There are many variables in choosing a cladding type including budget, function, maintenance, aesthetics, architectural intent and context. A cladding type can take on a different character and meaning depending on the building design or setting. Some schemes have a strong cladding concept from the start, while others evolve during the design process.

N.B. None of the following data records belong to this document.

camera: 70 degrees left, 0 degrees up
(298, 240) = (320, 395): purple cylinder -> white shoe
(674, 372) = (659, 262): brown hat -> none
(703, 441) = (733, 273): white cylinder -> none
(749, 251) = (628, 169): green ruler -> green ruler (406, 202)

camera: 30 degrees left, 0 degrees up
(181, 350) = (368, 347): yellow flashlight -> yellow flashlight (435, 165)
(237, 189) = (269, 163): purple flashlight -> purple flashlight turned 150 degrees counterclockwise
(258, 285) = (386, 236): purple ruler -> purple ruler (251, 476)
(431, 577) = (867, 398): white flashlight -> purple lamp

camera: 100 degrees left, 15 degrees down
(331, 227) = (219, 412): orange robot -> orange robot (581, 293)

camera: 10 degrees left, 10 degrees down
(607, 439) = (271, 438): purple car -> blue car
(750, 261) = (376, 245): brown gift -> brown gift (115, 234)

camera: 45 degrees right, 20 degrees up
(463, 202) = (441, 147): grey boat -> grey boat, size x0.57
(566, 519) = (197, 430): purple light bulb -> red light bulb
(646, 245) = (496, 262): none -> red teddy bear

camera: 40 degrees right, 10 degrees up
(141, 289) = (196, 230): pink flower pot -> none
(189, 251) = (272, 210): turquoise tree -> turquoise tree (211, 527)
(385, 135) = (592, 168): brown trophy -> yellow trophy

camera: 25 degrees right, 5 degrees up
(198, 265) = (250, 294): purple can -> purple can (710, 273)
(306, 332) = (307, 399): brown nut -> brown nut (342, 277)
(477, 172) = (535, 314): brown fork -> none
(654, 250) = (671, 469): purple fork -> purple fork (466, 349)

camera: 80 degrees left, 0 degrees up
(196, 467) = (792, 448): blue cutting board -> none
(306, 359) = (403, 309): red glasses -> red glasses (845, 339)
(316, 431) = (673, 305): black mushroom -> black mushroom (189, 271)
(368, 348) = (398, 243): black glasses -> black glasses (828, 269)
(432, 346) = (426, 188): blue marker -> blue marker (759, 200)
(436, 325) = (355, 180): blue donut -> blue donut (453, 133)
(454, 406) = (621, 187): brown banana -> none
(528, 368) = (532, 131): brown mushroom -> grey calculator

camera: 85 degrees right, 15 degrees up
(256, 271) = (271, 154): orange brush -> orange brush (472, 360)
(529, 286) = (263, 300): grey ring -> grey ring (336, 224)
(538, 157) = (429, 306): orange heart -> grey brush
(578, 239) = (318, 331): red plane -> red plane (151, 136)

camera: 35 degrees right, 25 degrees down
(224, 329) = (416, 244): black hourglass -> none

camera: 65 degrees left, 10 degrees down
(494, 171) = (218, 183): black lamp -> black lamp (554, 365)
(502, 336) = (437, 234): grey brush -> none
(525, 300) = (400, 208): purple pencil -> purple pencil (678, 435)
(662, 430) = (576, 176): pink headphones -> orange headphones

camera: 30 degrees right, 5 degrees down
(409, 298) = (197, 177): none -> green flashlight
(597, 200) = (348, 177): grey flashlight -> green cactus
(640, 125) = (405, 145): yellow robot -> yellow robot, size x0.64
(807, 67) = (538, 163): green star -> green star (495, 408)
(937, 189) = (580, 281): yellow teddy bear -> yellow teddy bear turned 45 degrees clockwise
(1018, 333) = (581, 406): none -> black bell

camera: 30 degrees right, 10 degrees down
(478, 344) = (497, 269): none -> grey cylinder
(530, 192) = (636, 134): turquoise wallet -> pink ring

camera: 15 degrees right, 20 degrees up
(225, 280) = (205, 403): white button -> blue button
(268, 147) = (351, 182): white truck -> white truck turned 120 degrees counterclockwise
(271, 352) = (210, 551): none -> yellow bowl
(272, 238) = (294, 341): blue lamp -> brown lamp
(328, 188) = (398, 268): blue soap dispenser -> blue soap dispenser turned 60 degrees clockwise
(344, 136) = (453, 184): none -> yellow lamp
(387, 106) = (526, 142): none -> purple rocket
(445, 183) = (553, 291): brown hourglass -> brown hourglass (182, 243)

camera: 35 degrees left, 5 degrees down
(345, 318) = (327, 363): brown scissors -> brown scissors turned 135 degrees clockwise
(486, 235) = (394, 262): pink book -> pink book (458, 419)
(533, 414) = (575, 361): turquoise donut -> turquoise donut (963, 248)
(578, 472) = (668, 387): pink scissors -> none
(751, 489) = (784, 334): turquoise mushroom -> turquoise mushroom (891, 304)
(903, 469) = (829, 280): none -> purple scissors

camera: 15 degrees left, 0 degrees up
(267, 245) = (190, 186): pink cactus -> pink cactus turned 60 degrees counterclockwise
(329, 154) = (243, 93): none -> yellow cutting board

Generally speaking each cladding type has its own unique character and application which ‘speaks’ to the form it encloses — a shed, a box, biomorphic blob or chalet. However, claddings are continually reinvented and used in new ways, defining new typologies to add to the long list of architectural styles.
Three cladding ideas:
1. Corrugated iron cladding
Traditional corrugated iron is used on this rural house but detailed in a modern way. This reinterpretation allows the seemingly utilitarian product to take on a new meaning. Architect Gerald Parsonson. Photo Simon Devitt.
2. Zinc cladding
Dark Anthra-Zinc cladding frames this addition with strong clean lines. The contrasting fibre cement white box is suspended beneath in an abstract composition. Architects Daniel Marshall. Photo Simon Devitt.
3. Fibre cement cladding
The weather skin here is translucent polycarbonate sheeting fixed to a steel subframe. Over the top, offset on aluminium rails, is a layer of fibre cement sheets water jet-cut with an abstract pattern to let the light through. This solution particularly suits an urban site where privacy, security and a strong aesthetic are required. Architect Richard Naish. Photo Simon Devitt.